A canetada que reescreve a constituição e blinda o STF
Algumas decisões judiciais interpretam a Constituição. Outras a expandem. Mas há aquelas que simplesmente a reescrevem. É o caso da medida cautelar concedida pelo ministro Gilmar Mendes na ADPF 1.259, que alterou, por decisão individual, o regime jurídico do impeachment de ministros do Supremo Tribunal Federal. Não se trata de pequena correção técnica, mas de uma intervenção profunda no equilíbrio entre os Poderes e no próprio desenho da democracia constitucional.
A Constituição de 1988 estabelece com clareza a competência do Senado para julgar ministros por crimes de responsabilidade e fixa o quórum de dois terços para a condenação. Nada diz, porém, sobre o quórum de admissibilidade da acusação, sobre eventual exclusividade do Procurador-Geral da República para oferecê-la ou sobre a impossibilidade de afastamento cautelar. Esses critérios foram definidos pelo legislador na Lei 1.079/1950, que atravessou sucessivas Constituições sem contestação quanto à sua recepção.
Ao determinar, por cautelar monocrática, que apenas o PGR pode denunciar ministros, que o Senado deve acolher a acusação por dois terços e que não há afastamento automático do magistrado, a decisão ultrapassa a fronteira da interpretação. O que se tem é a criação de um novo regime constitucional do impeachment, sem participação do Parlamento e sem respaldo no texto vigente. É mais do que ativismo: trata-se de um exercício de poder constituinte por via judicial.
Há outro problema evidente: a medida cautelar não atende aos requisitos mínimos de urgência. Não há risco iminente de lesão institucional nem processo em curso que justificasse intervenção excepcional. Tampouco há plausibilidade jurídica prévia, pois a Constituição jamais incorporou as exigências agora impostas. Criar os fundamentos de uma cautelar a partir da própria tese do julgador equivale a inverter o conceito de fumaça do bom direito.
A retirada do direito do cidadão de apresentar denúncia, substituindo uma prerrogativa republicana por concentração acusatória nas mãos de uma única autoridade, é igualmente grave. Desde 1950, qualquer brasileiro pode provocar o Senado em casos de crime de responsabilidade - expressão direta do princípio de que todo poder emana do povo. Ao extinguir esse direito por decisão individual, compromete-se o papel do cidadão como titular da soberania.
Ao impor novas regras ao processo de impeachment, a decisão também interfere na competência privativa do Senado e desequilibra o sistema de freios e contrapesos. O Legislativo, eleito pelo voto popular, não pode ser reduzido à condição de executor de um procedimento redesenhado por quem usurpa atribuições constitucionais.
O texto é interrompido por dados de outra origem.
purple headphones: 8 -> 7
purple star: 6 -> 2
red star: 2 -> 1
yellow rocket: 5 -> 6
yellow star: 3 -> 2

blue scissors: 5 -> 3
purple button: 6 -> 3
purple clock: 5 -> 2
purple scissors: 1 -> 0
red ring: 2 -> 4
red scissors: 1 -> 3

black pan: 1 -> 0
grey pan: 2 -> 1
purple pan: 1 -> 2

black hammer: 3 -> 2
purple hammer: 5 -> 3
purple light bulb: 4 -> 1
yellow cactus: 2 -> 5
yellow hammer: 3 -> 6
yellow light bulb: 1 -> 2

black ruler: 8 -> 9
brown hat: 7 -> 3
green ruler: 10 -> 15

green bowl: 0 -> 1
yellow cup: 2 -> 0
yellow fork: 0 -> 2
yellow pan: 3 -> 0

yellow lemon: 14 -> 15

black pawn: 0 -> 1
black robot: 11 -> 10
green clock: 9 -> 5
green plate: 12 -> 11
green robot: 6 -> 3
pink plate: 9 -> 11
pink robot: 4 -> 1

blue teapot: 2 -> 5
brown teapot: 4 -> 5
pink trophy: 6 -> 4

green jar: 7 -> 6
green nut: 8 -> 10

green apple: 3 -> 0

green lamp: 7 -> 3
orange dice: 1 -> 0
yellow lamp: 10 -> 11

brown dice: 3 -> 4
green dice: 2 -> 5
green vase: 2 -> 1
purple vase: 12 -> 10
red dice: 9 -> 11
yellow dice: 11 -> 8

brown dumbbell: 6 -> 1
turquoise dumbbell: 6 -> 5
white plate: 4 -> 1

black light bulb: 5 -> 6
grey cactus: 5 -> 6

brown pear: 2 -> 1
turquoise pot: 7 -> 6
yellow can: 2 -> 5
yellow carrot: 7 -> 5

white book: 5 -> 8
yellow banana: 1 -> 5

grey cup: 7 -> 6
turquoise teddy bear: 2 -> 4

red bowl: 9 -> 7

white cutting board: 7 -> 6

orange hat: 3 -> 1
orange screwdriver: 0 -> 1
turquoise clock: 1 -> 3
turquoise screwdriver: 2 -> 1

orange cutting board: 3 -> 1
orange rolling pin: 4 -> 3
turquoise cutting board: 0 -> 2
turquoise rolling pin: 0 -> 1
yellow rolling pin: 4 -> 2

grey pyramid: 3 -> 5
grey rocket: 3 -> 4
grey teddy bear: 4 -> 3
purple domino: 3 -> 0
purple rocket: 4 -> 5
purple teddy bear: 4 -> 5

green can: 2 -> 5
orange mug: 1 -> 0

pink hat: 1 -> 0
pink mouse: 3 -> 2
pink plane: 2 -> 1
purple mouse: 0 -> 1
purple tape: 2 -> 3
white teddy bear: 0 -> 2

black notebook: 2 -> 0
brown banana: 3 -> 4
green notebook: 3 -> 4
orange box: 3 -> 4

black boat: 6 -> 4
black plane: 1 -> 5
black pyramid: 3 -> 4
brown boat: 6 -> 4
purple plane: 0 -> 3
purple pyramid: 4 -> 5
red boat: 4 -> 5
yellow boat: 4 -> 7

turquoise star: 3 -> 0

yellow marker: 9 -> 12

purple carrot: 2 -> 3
O precedente é preocupante. A proteção das instituições não se faz pela concentração de poder em qualquer uma delas, mas pela observância rigorosa dos limites que a Constituição impõe a todas. Mesmo que o Plenário venha a confirmar a liminar, o vício permanece: o STF não pode se tornar autor da Constituição que deveria interpretar.
O tema do impeachment de ministros do STF é legítimo e merece debate, mas esse debate pertence ao Parlamento. Democracias se preservam quando os Poderes respeitam suas fronteiras. Quando essas fronteiras são ultrapassadas - sobretudo por decisões individuais -, o risco não é apenas jurídico: é estrutural.
Que o Congresso Nacional tenha a altivez necessária para exercer os freios e contrapesos que a Constituição lhe confiou. Em 5 de outubro de 1988, Ulysses Guimarães proclamou a “Constituição Cidadã” como o marco de um país que não admitiria a supremacia de nenhum poder sobre os demais. Hoje, honrar esse legado significa impedir que intérpretes da Carta a transformem em obra própria. O momento exige coragem institucional: restaurar o equilíbrio entre os Poderes é proteger a cidadania que a Constituição prometeu - e que Ulysses convocou o Parlamento a defender para sempre.